O futuro também é encarado como um desafio?
O que hoje nos permite estar nos rankings não é necessariamente aquilo que nos permitirá estar amanhã. Hoje temos de fazer bem, mas temos também de conseguir antecipar o que é necessário fazer amanhã. Este equilíbrio entre assegurar a velocidade de cruzeiro, que é fundamental, e a antecipação do futuro – ser de capaz de pensar “fora da caixa” ou de uma maneira disruptiva – é um desafio que sempre me fascinou, porque é neste “jogo” que se “joga” a competitividade do futuro da universidade. Outra questão determinante para o futuro é, obviamente, a de promover uma melhor cultura organizacional. O que está relacionado, desde logo, com um aspeto primordial: perceber que quando privilegiamos o projeto em detrimento de agendas pessoais, ganhamos todos. Isto é fácil de dizer, difícil de implementar. Talvez mais específico, e igualmente fundamental, é o desafio de pensar e agir mais interdisciplinarmente. Neste ponto há ainda muito a fazer, embora a UA esteja particularmente bem colocada – porque tem uma estrutura organizacional sem faculdades, onde há uma boa relação entre departamentos e escolas, com muitas unidades de investigação já pluridisciplinares; e porque o ambiente informal que se vive no campus e na relação com o exterior também ajuda. As respostas aos grandes desafios que a sociedade nos coloca são, cada vez mais, interdisciplinares. A indústria 4.0, de que tanto se fala agora, um exemplo entre muitos outros possíveis, requer uma especialização multidisciplinar; ou seja, a empresa será necessariamente especialista em algo, porém, nos dias de hoje, para o fazer, terá que ter uma competência multidisciplinar integrada.
Passados sete anos, recorda-se do que o fez abraçar este projeto? O que sente agora ao olhar para trás?

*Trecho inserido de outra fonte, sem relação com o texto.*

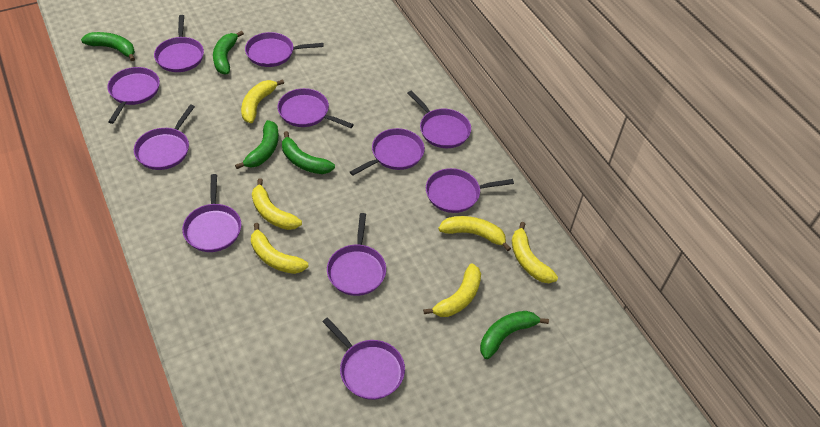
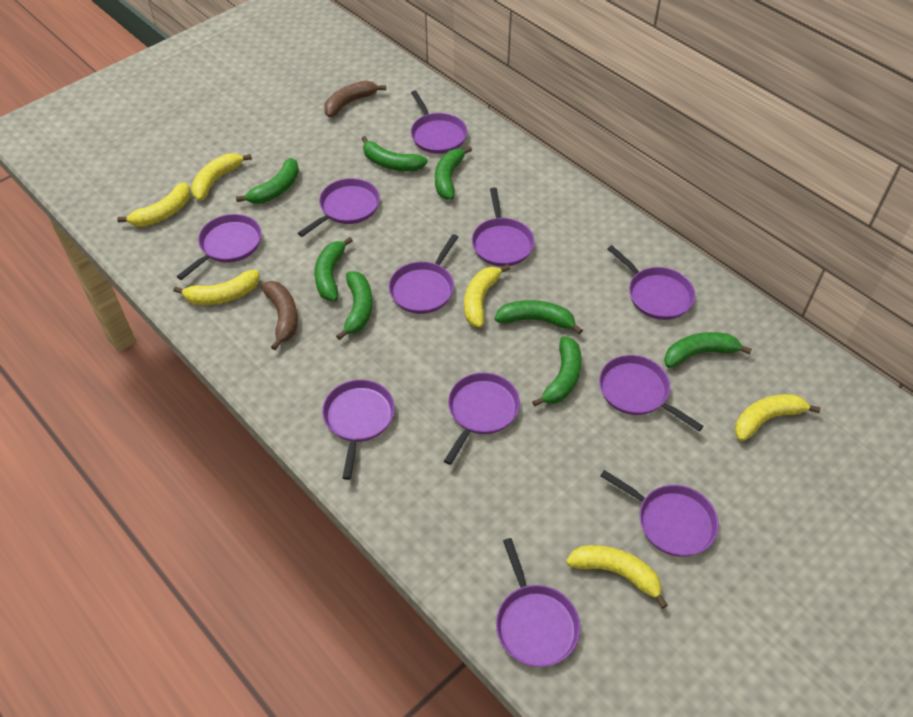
brown banana: 0 -> 2
green banana: 5 -> 8

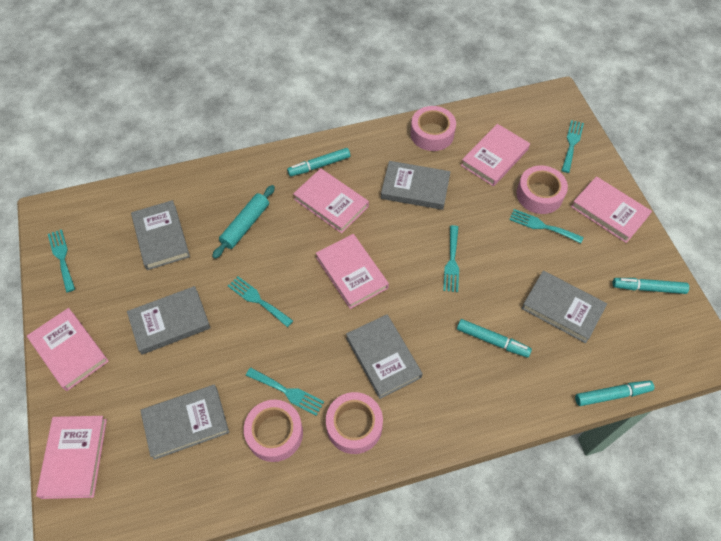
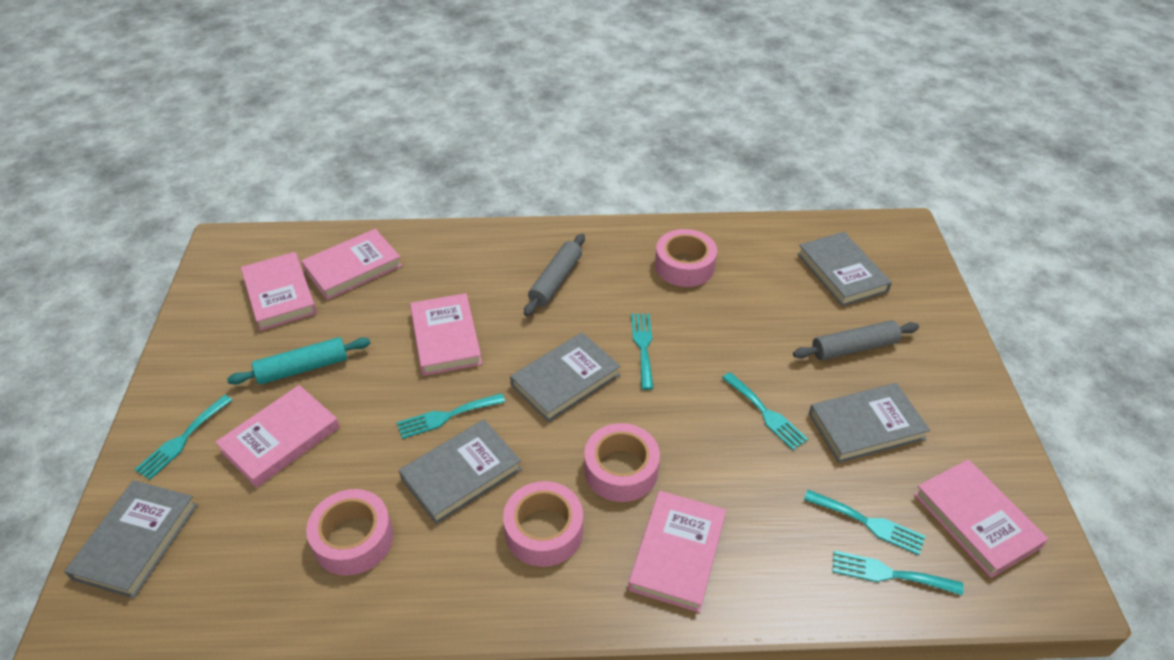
grey book: 6 -> 5
grey rolling pin: 0 -> 2
turquoise marker: 4 -> 0

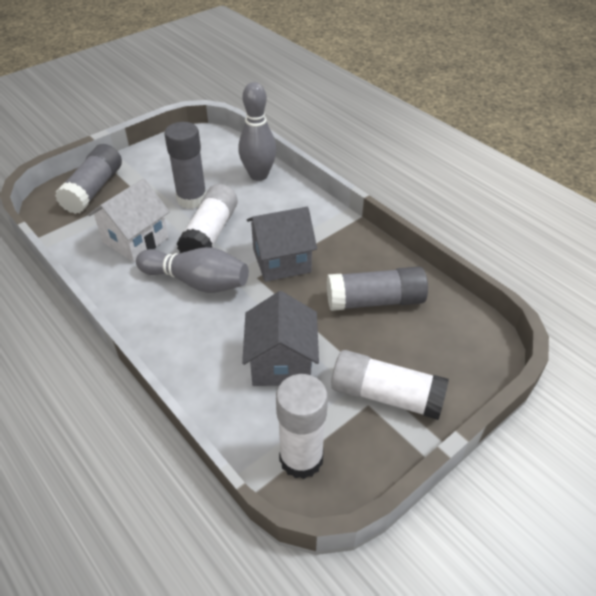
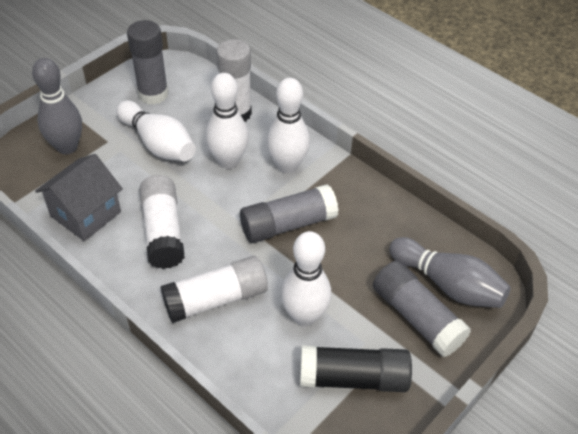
black glue stick: 0 -> 1
grey house: 2 -> 1
white bowling pin: 0 -> 4
white house: 1 -> 0

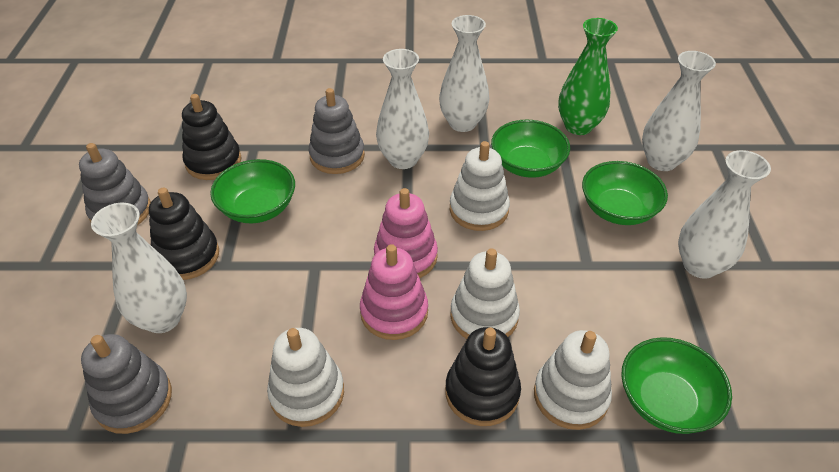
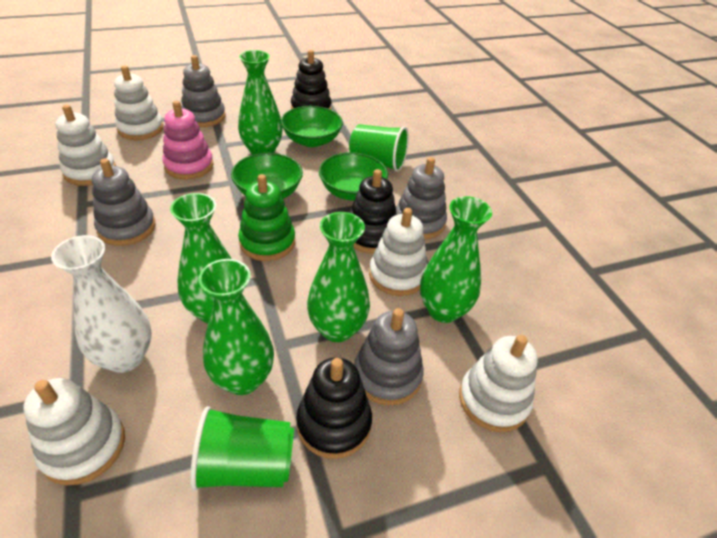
green bowl: 4 -> 3
green cup: 0 -> 2
green stacking toy: 0 -> 1
green vase: 1 -> 5
grey stacking toy: 3 -> 4
pink stacking toy: 2 -> 1
white stacking toy: 4 -> 5
white vase: 5 -> 1

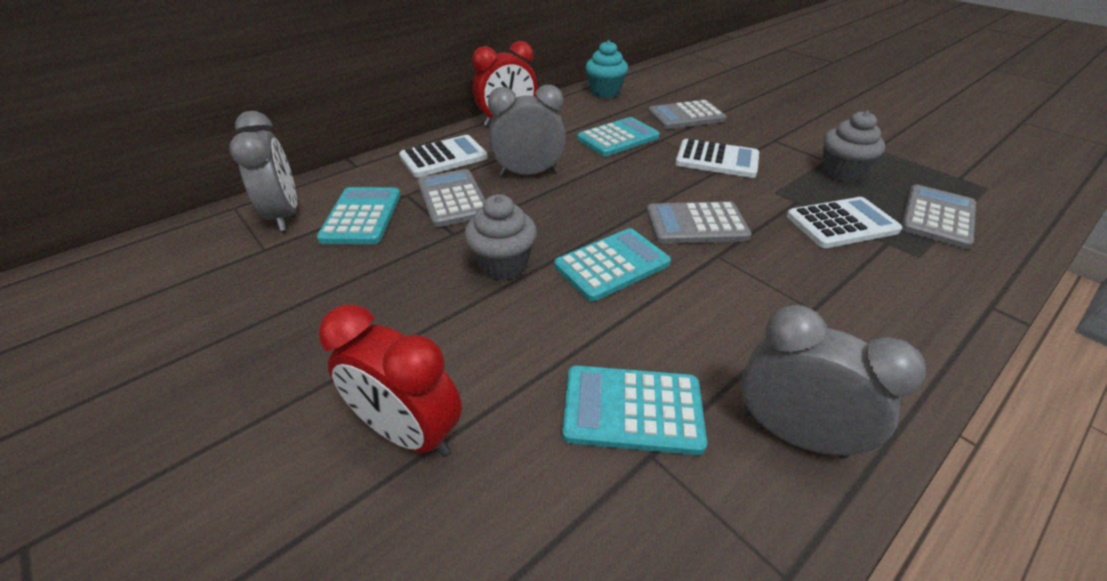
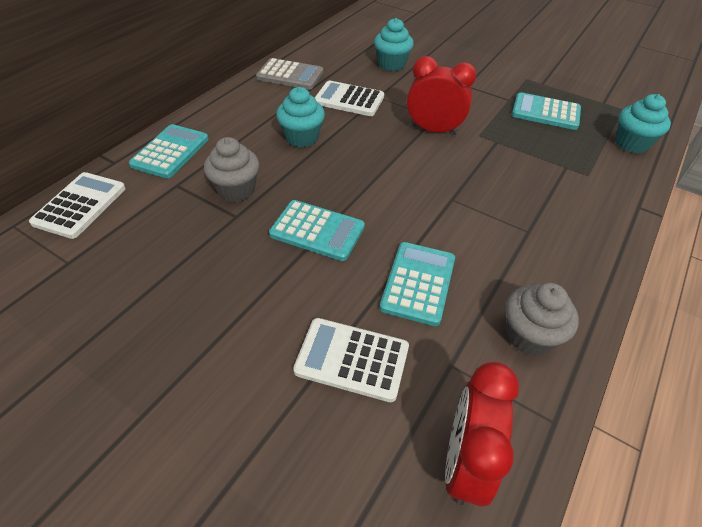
grey calculator: 4 -> 1
grey clock: 3 -> 0
turquoise cupcake: 1 -> 3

Eu fui presidente do conselho pedagógico três anos e vice-reitor durante quinze, ou seja, quando ocorreram eleições para reitor eu estava ligado à gestão e às políticas de ensino superior há cerca de vinte anos. Nessa altura, mais do que um professor investigador eu considerava-me um profissional da gestão do ensino superior. O que tornou natural o que veio a seguir. Relativamente à questão “o que sente agora ao olhar para trás”, eu respondo: ainda estou a olhar para a frente (risos). Quando olho para trás, se quer que lhe diga, sinto um pouco de saudades de dar aulas. Aquilo que eu mais gostei de ouvir, que me deu mais gozo, foi uma vez um casal de antigos alunos, que encontrei numa sessão musical, me ter dito: “Ah reitor…que pena. Gostávamos tanto das suas aulas”.